I obtained a BsC in Biology in 1985 at Universidad Autónoma de Madrid. For my PhD studies, I joined Juan Ortín's lab at the CBMSO and worked on the biology of influenza virus, characterizing molecularly and functionally the viral polymerase. After getting the PhD in 1989 at UAM, I stayed in Ortín's lab at CNB until 1994 when I moved to London to the lab of Nick La Thangue at the National Institute for Medical Research. There, I worked on the G1/S transition in the mammalian cell cycle focusing in the transcription factor E2F, with fellowships from the HFSO (at NIMR) and EU-Marie Curie (at Glasgow University) Programs. In 1998, I returned to Spain with a reintegration contract to join the HSA21/Down syndrome Research group led by Xavier Estivill (IRO, Barcelona). In 2002, I joined ICREA and established my own research group working on the functional characterization of the family of kinases DYRK and their relationship with disease at the Centre for Genomic Regulation-CRG.
Protein kinases are central to all cellular processes in eukaryotes, and often linked to disease when they are altered. My group works on a family of protein kinases known as DYRK (dual-specificity tyrosine-regulated kinases), whose members -DYRK1A, DYRK1B, DYRK2, DYRK3, DYRK4- participate in the regulation of processes critical for cellular viability and homeostasis, and their dysregulation leads to disease in humans. Thus, DYRK1A overexpression in Down syndrome (DS) correlates with several DS pathological phenotypes. Moreover, mutations in one DYRK1A allele are associated with general growth retardation and microcephaly, defining a rare syndrome. DYRK1A alterations are also associated to tumor progression. My group aims at dissecting how DYRK activities are linked to human pathology. We are particularly interested on the DYRK-associated activities that impact on the regulation of expression programs either directly on chromatin or indirectly through modulation of signaling pathways.

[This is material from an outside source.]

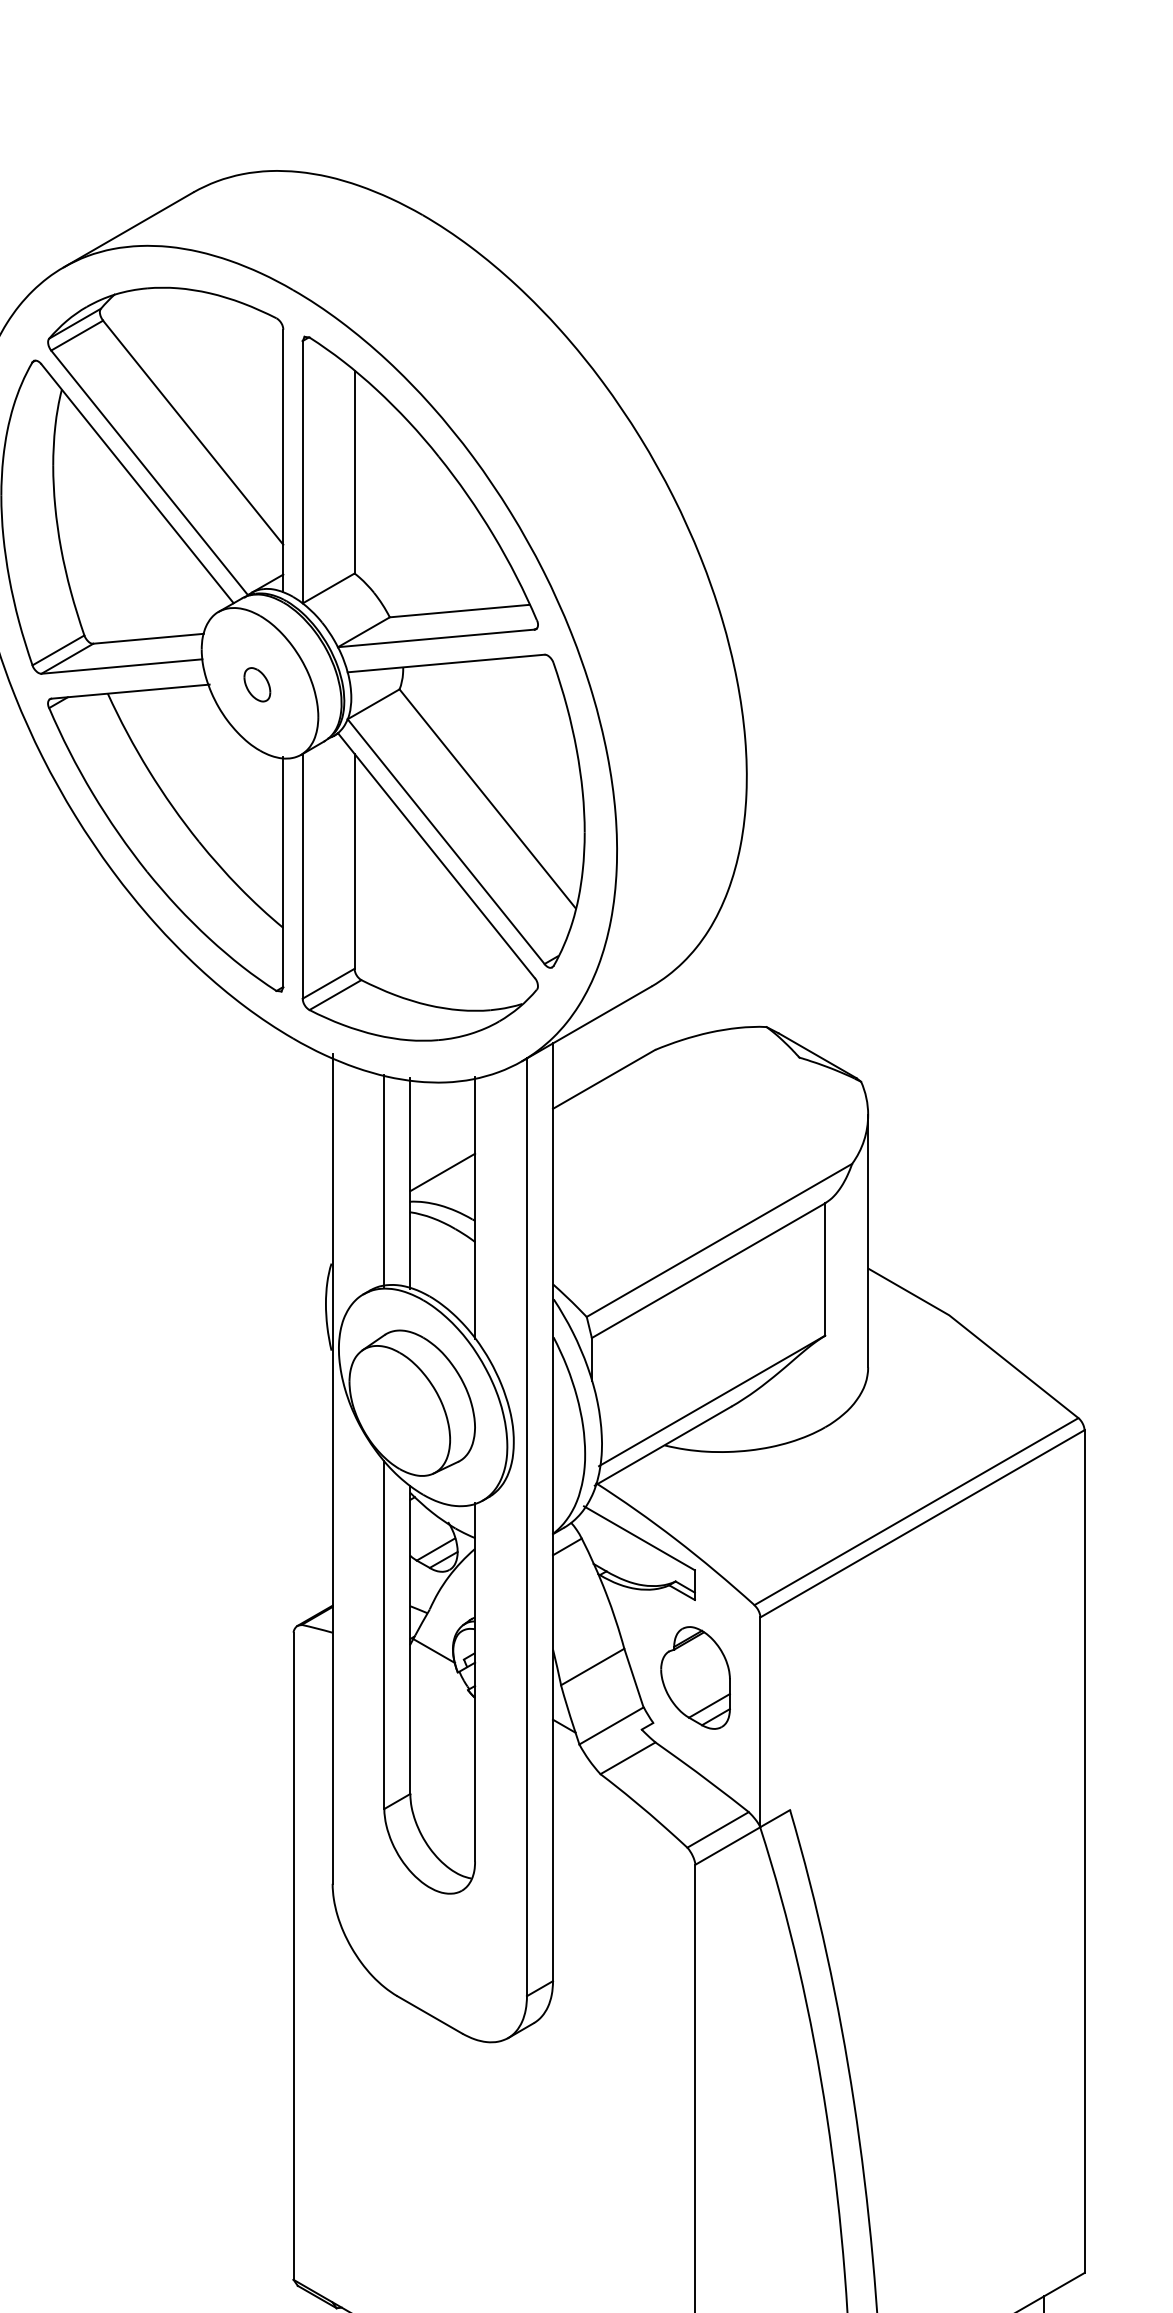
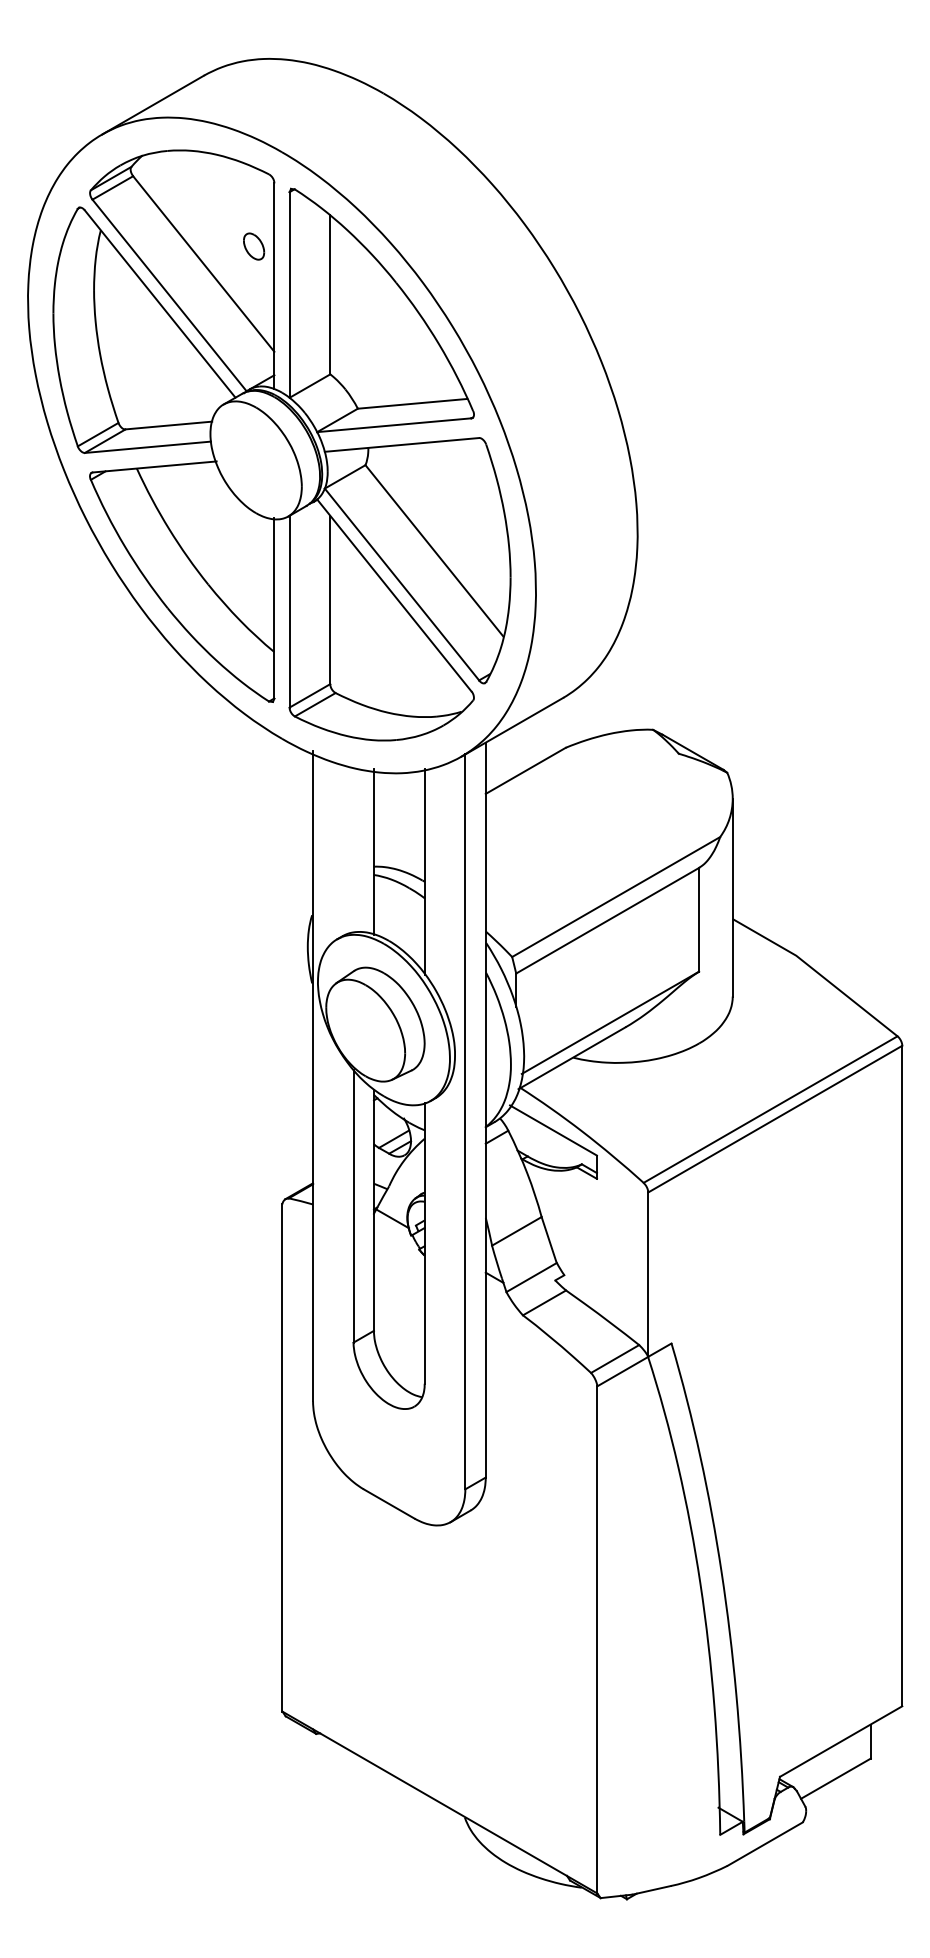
part: (257, 684) -> (254, 246), moved
line: (441, 1172) -> (398, 843), removed
line: (384, 1181) -> (353, 850), removed
part: (695, 1677) -> (597, 1239), removed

– Luna J, Boni J, Cuatrecasas M, Bofill-De Ros X, Núñez-Manchón E, Gironella M, Vaquero EC, Arbones ML, de la Luna S* & Fillat C* 2019, ‘DYRK1A modulates c-MET in pancreatic ductal adenocarcinoma to drive tumour growth‘, Gut, vol. 68, no. 8, pp 1465 – 1476. *, co-senior & co-corresponding authors.
– Roewenstrunk J, Di Vona C, Chen J, Borras E, Dong C, Arató K, Sabidó E, Huen MSY & de la Luna S 2019, ‘A comprehensive proteomics-based interaction screen that links DYRK1A to RNF169 and to the DNA damage response“, Scientific Reports, vol. 9, no. 1, pp 6014-6028.
– Arranz J, Balducci E, Arató K, Sánchez-Elexpuru G, Najas S, Parras A, Rebollo E, Pijuan I, Erb I, Verde G, Sahun I, Barallobre MJ, Lucas JJ, Sánchez MP, de la Luna S*, Arbonés ML* 2019, ‘Impaired development of neocortical circuits contributes to the neurological alterations in DYRK1A haploinsufficiency syndrome‘, Neurobiology of Disease, vol. 127, pp 210-222. *, co-senior and co-corresponding authors.
Selected research activities
– Director of PhD thesis “DYRK1A in cancer: good or evil?. Defining properties of DYRK1A kinase as a novel tumor driver” by Jacopo Boni. Universitat Pompeu Fabra, June 2019.
– Director of PhD thesis “Exploring the role of DYRK1A in RNA polymerase III transcription: DYRK1A as a potential regulator of TFIIIC” by Rianne Cort. Universitat Pompeu Fabra, December 2019.
– New grant awarded as Principal Investigator in La Marató call on Cancer “DYRK1A inhibition to remodel tumor stroma and sensitize immune checkpoint blockade therapies in pancreatic cancer”.
– New grant awarded as Principal Investigator by the Fondation Jerome LEJEUNE “Organization of the DYRK1A interactome through docking domains: searching for novel targeting approaches”.